Filed under: BVI Companies — Mike @ 3:40 pm

It is hard to indicate when it started, but for sport fans it definitely started in November 2006, when the chairman of a Perth-based fuel technology company Firepower became known as the main sponsor of the South Sydney Rabbitohs. The Rabbitohs’ part-owner Russell Crowe was the one to unveil the reported USD 3 million. The next step was Firepower’s announcement that it would be throwing its financial clout behind the Sydney Kings basketball team, which changed its name to the Firepower Sydney Kings. Later, Tim Johnston bought the Kings. So, in three smooth steps, Tim Johnston, standing behind the company, entered the world of Australian sport.

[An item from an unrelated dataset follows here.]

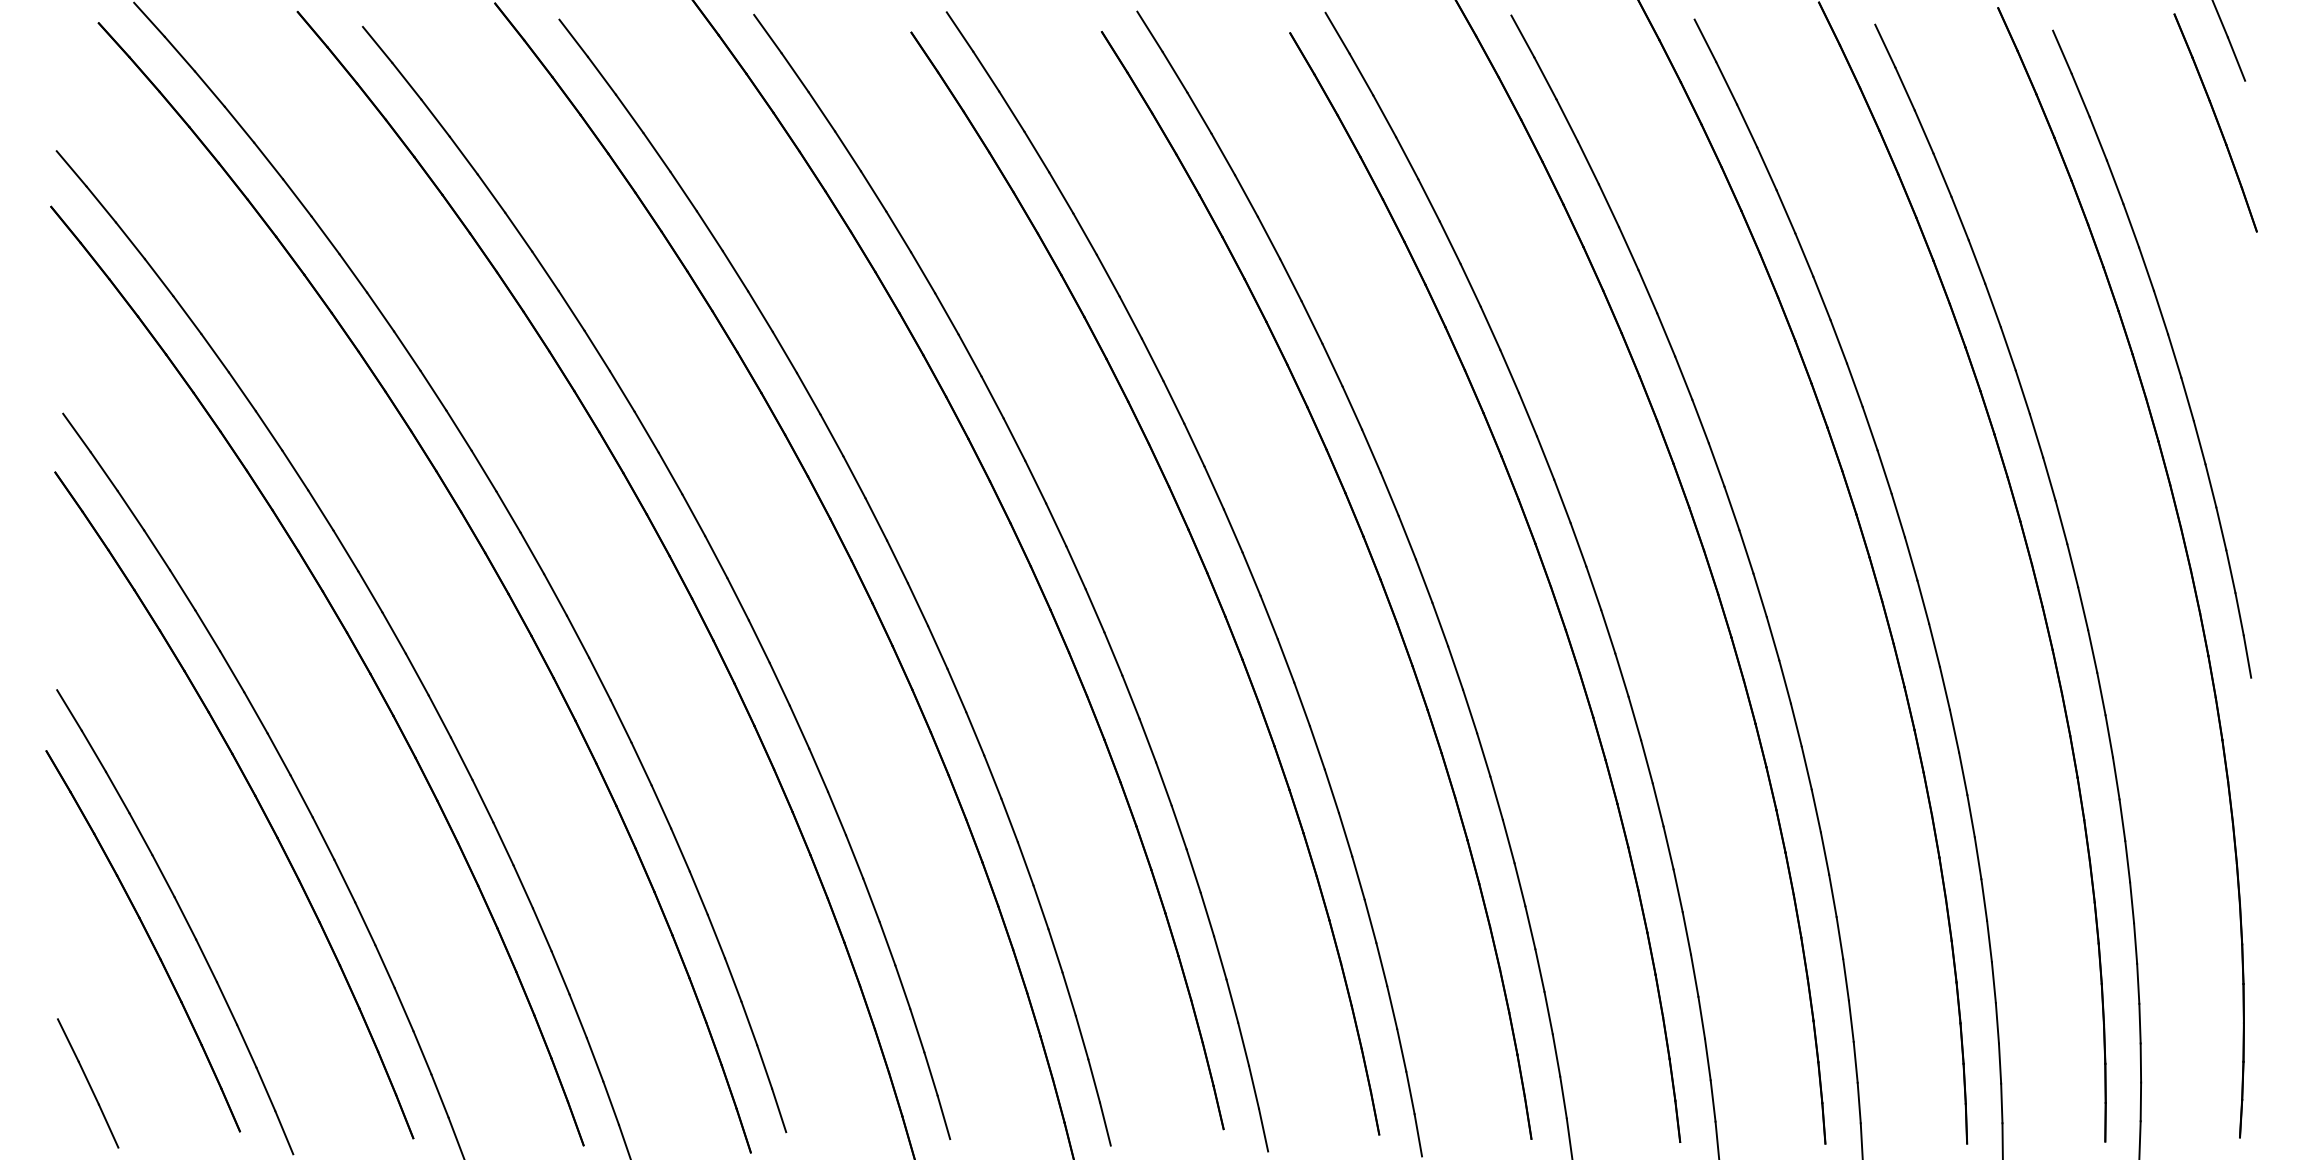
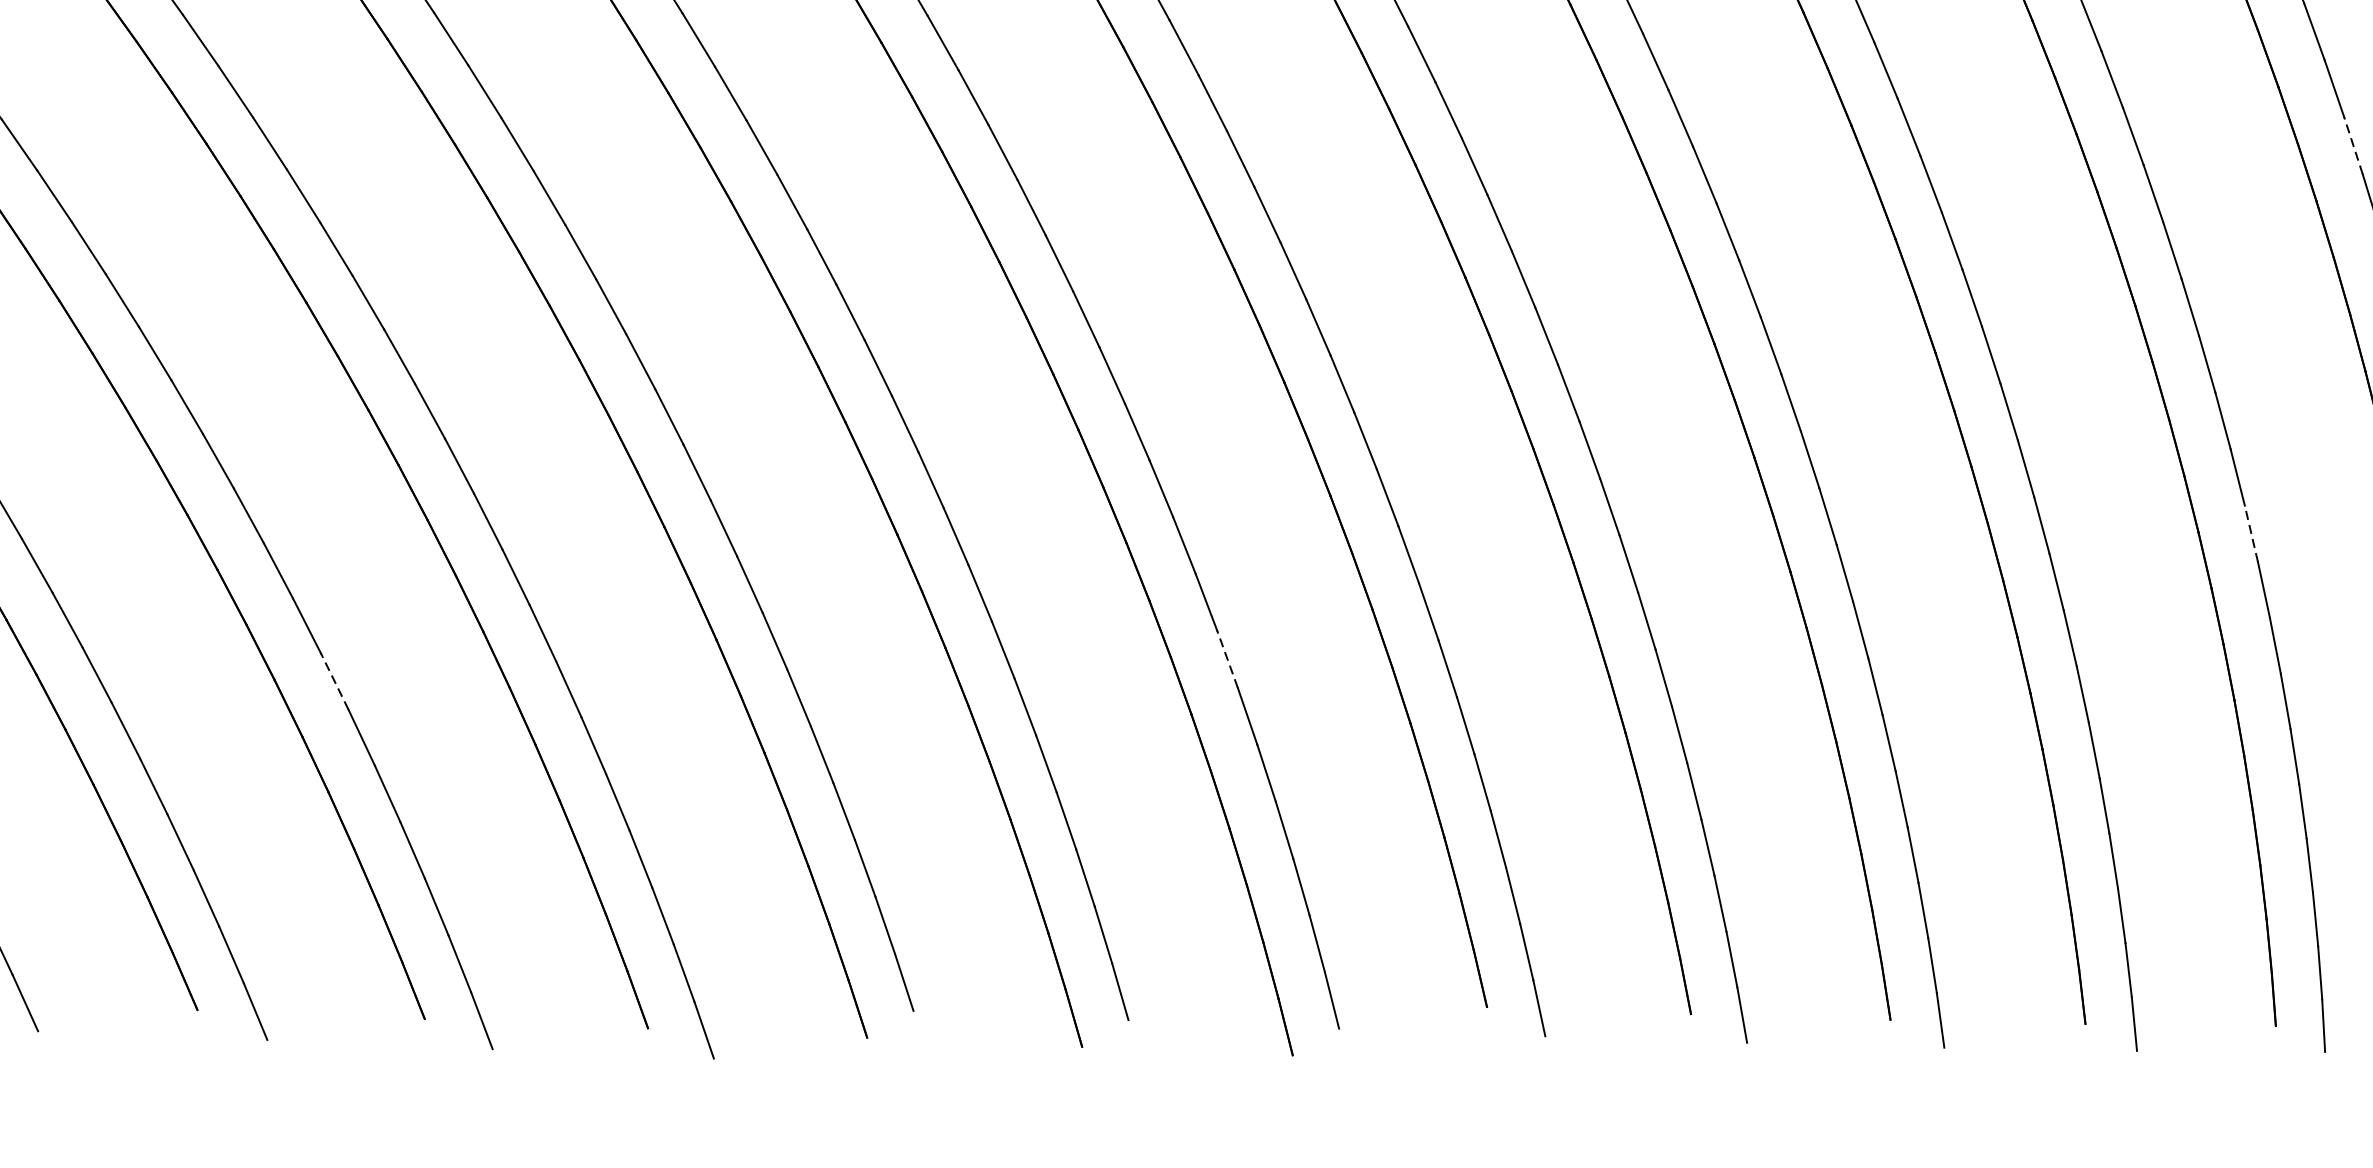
line: (1884, 472) -> (2353, 146), solid -> dashed
line: (1806, 767) -> (2251, 532), solid -> dashed
line: (1025, 863) -> (1227, 658), solid -> dashed
line: (344, 881) -> (334, 682), solid -> dashed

What is peculiar is the fact that the Australian Securities and Investments Commission (ASIC) has no record of a company called Firepower Group Pty Ltd, presented by the taxpayer-funded Austrade as an export success story in Russia; no record of a company called Firepower International Pty Ltd that represented Australia in another Austrade investment mission to Malaysia in August 2006; and no record of a company called Firepower Technology Ltd that appears on the Firepower website. However, Firepower Operations Pty Ltd, listed in the phone book, is first registered in December 2004 and owned by the British Virgin Islands-based Firepower Holdings Group Ltd.

Firepower is working in a technical capacity with General Motors Holden and, according to Johnston, is about to list on the London Stock Exchange.

How does Tim Johnston with its Firepower make his money? This seems rather suspicious and the number of versions and rumours is quite impressive – from a multi-level marketing scheme based in New Zealand and links to a Russian winner of a multimillion-dollar legal suit against The Times in London over claims about his involvements in a large money-laundering scandal, to the involvement of the KGB and the NASA. There seems to be no much point to describe all those as far as the mystery has not been unveiled by anyone yet.

January 5, 2007

BVI Holding Company engaged in fraudulent scheme alleged to be organized by China Energy Savings Technology Inc

Filed under: BVI Companies, Frauds — Mike @ 11:47 pm

A British Virgin Islands holding company Starway Management Limited and a Nevada shell corporation Rim Holdings, Inc. are involved in the transactions through which China Energy Savings Technology, Inc. and the company’s undisclosed control person, Chiu Wing Chiu, with the assistance of the company’s Corporate Secretary, devised a wide-ranging stock manipulation scheme. The action against China Energy was filed in the beginning of December by the Securities and Exchange Commission which alleged fraudulent obtaining Nasdaq National Market System (NMS) listing by the company, artificial inflation of China Energy’s stock price, and selling millions of company shares into the US capital markets. So, the case involved classic ‘pump and dump’ shares scheme, an offshore BVI company Starway Management Limited, and the use of false identities.

Other participants of the scheme were the company’s former purported Chairman and CEO Sun Li, a former company employee, and major shareholder of China Energy – New Solomon Consultants. The scheme resulted in China Energy winning a listing on Nasdaq last year.

The scheme was comprised of four stages and started in 2004 with the acquisition by Hong Kong-based Mr. Chiu and Ms Sim of a Nevada shell company, later renamed as China Energy. Then China Energy acquired a BVI holding company Starway Management whose sole asset was a Chinese company manufacturing energy-related products. By the Commission’s complaint, the defendants caused China Energy to purchase the BVI-domiciled company at an excessive price, in order to facilitate the issuance of large quantities of China Energy shares to entities controlled by Chiu. To file a listing application with Nasdaq, Mr. Chiu also hired a middleman to obtain the names and addresses of individuals to receive free China Energy stock.

Then, Mr Chiu and others artificially inflated the value of China Energy’s stock by generating false deals to give the appearance of “real market activity” in company shares.
The Commission alleged the defendants in reaping tens of millions of dollars, and is going to acknowledge the assistance afforded by the Hong Kong Securities and Futures Commission in this matter. The Commission investigation is continuing.